小泉進次郎氏(以下、小泉氏)が参議院議員定数増加の法案に反対の意見を述べながら賛成票を投じたことに対して、野党が反発しています。
これに対して、僕は政治家に必要な強かさはやはり持っていると感じる一方、男らしくないとも感じてしまう複雑な心境です。
小泉氏の人気というのは、よくメディアでも取り上げられるので有名です。この人気はもちろん演説の上手さに表れる歯切れの良さも大きいと思うのですが、若さというのも一つのファクターであると思っているのです。
いつの世も民衆というのは往々にして現状に対して不満を抱き、その不満の矛先を老練な権威的人物に向けてしまいがちです。そして現状を打破できるのは、反権威の若いリーダーであると感じるわけです。要するに若いというだけで、希望という名のある種色眼鏡をかける傾向にあると思うわけです。

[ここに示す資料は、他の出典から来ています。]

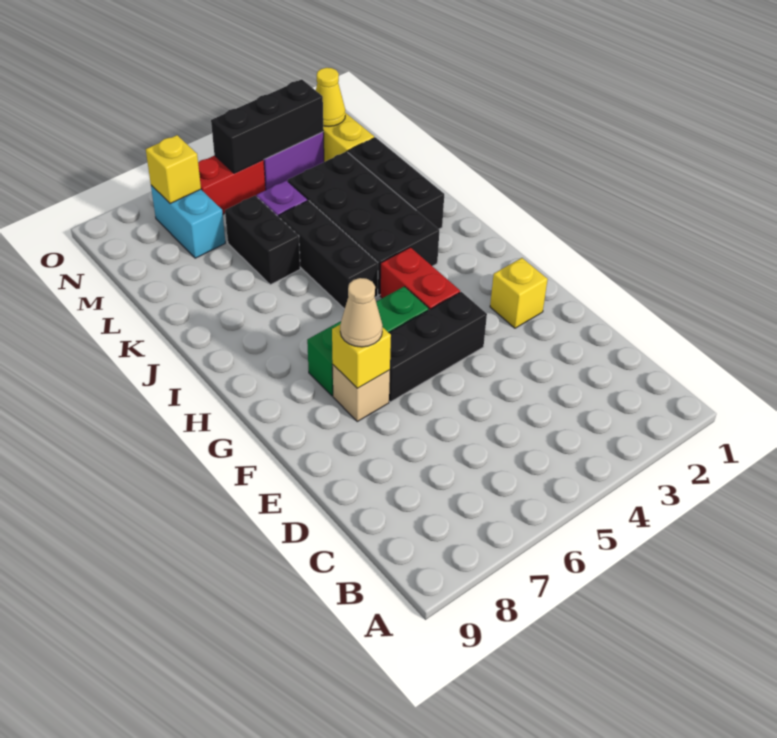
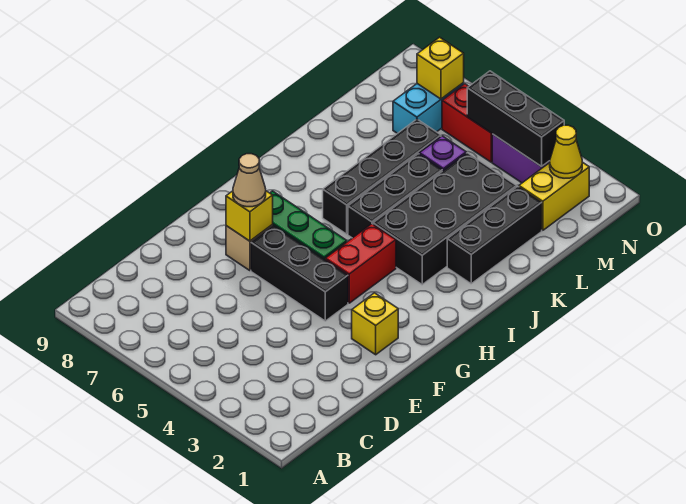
black brick K6:L6 level 1 -> black brick I6:L6 level 1

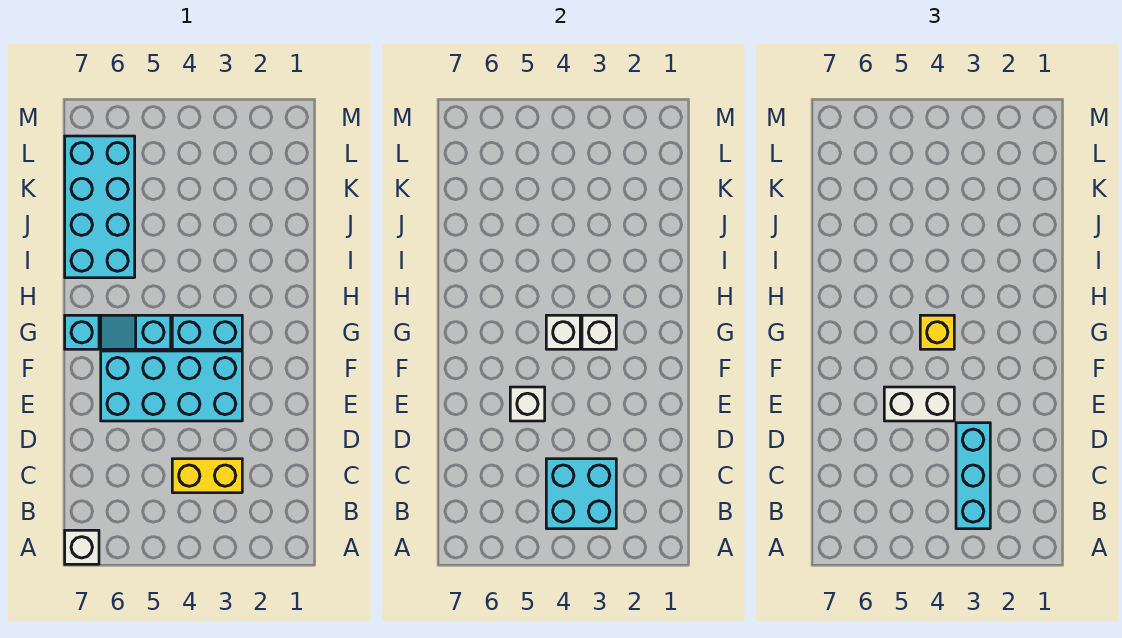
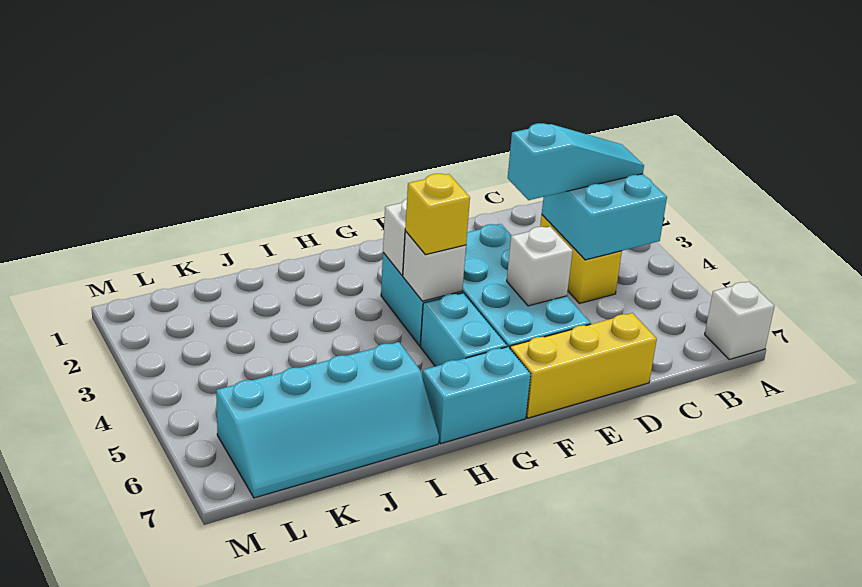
cyan brick B3:D3 level 3 -> cyan slope B3:D3 level 3 top D
none -> yellow brick D7:F7 level 1
white brick E4:E5 level 3 -> none
cyan slope G5:G6 level 1 top 5 -> cyan brick G5:G6 level 1
cyan brick G7 level 1 -> cyan brick G7:H7 level 1
cyan brick I6:L7 level 1 -> cyan slope I6:L7 level 1 top 6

ただ、ここで気をつけないといけないのは反権威の象徴であった人物がいつの間にか、権威的存在になってしまうことです。アインシュタイン博士の事例は有名です。
権威的存在になれば、いつか民衆は批判の対象とするでしょう。そうなった時でもまだ支持を得られるか。そこでこそ、その人の実力は問われます。小泉氏が実力のある政治家であると断 定するのは時期尚早では?